Friday, February 22, 2008

Giraffe? What's a Giraffe?

I'm on an animal kick lately. Maybe it's this seemingly endless winter and I need a warm fun day at the zoo with the kids. I love going to the zoo and watching the amazement of city kids seeing a goat or lamb or lion up close. Lambs are not all soft and fluffy, they're kinda nappy and smelly. Lions don't really ROAR, it's more like the Wizard of OZ lion's, rufffff.
Ain't nothing like the real thing baby.

Anyway I ran across this info on endangered species. I hate the whole idea of an entire species going away forever. Sometimes it's a natural thing, but most times it's us. Yeah, us humans, the destroyers.

On Endangered List: The giraffe population is teetering on the brink of extinction. More than 1,000 animals are on the U.S.'s endangered species list. I can't imagine the world without this leggy, beautiful creature.



On Endangered List: The small pygmy hippo lives in a forested area in West Africa. Its numbers are estimated to be dangerously low, at less than 3,000.



On Endangered List: Global climate change and general warming patterns, which are melting the polar bears' habitat, may cause the creatures to disappear within 100 years. This is totally our fault!

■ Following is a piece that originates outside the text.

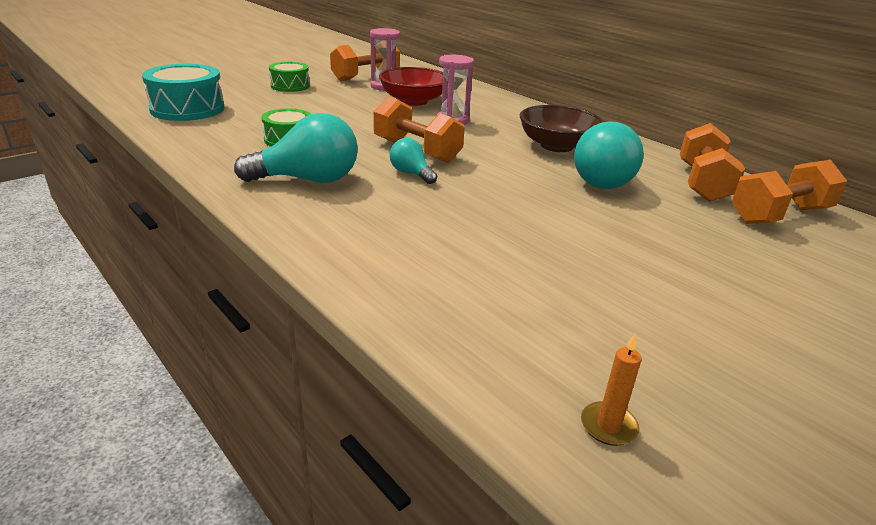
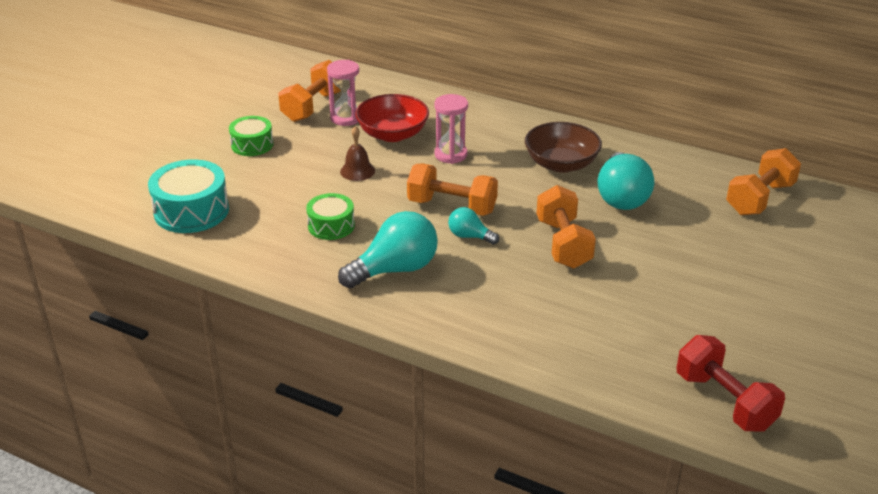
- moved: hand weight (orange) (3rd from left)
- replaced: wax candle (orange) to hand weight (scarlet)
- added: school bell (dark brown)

On Endangered List: In just 12 years, common hippos have gone from secure to vulnerable. Illegal hunting for meat and tooth ivory has decimated their population. Greedy humans strike again!


Some Good News.

Off Endangered List: In 2005, federal officials took grizzly bears off the list after the animals' numbers grew in and around Yellowstone National Park. Endangered species are not allowed to be killed or trapped by ranchers and hunters, except in situations when a human life is at stake.



Off Endangered List: The federal government announced Thursday that gray wolves will no longer be protected under the Endangered Species Act after their numbers increased sharply in the Northern Rockies following a 13-year restoration effort.



An estimated 1,500 wolves now roam Idaho, Montana and Wyoming. That represents a dramatic turnaround for a predator that was largely exterminated in the U.S. outside of Alaska in the early 20th century.
Ranchers are not so happy about the restoration effort and they can't wait to get those wolves in their sites. They will be allowed to get busy shooting as soon as this fall.
However, an independent wolf biologist said he would be "shocked" if the animal again ends up on the endangered list.

"The last thing any of the states want is for wolves to be re-listed by the federal government," said Daniel Pletscher, director of the University of Montana's wildlife biology program. He added that tolerance of wolves has grown immensely since the species was nearly wiped out. Good for the wolf.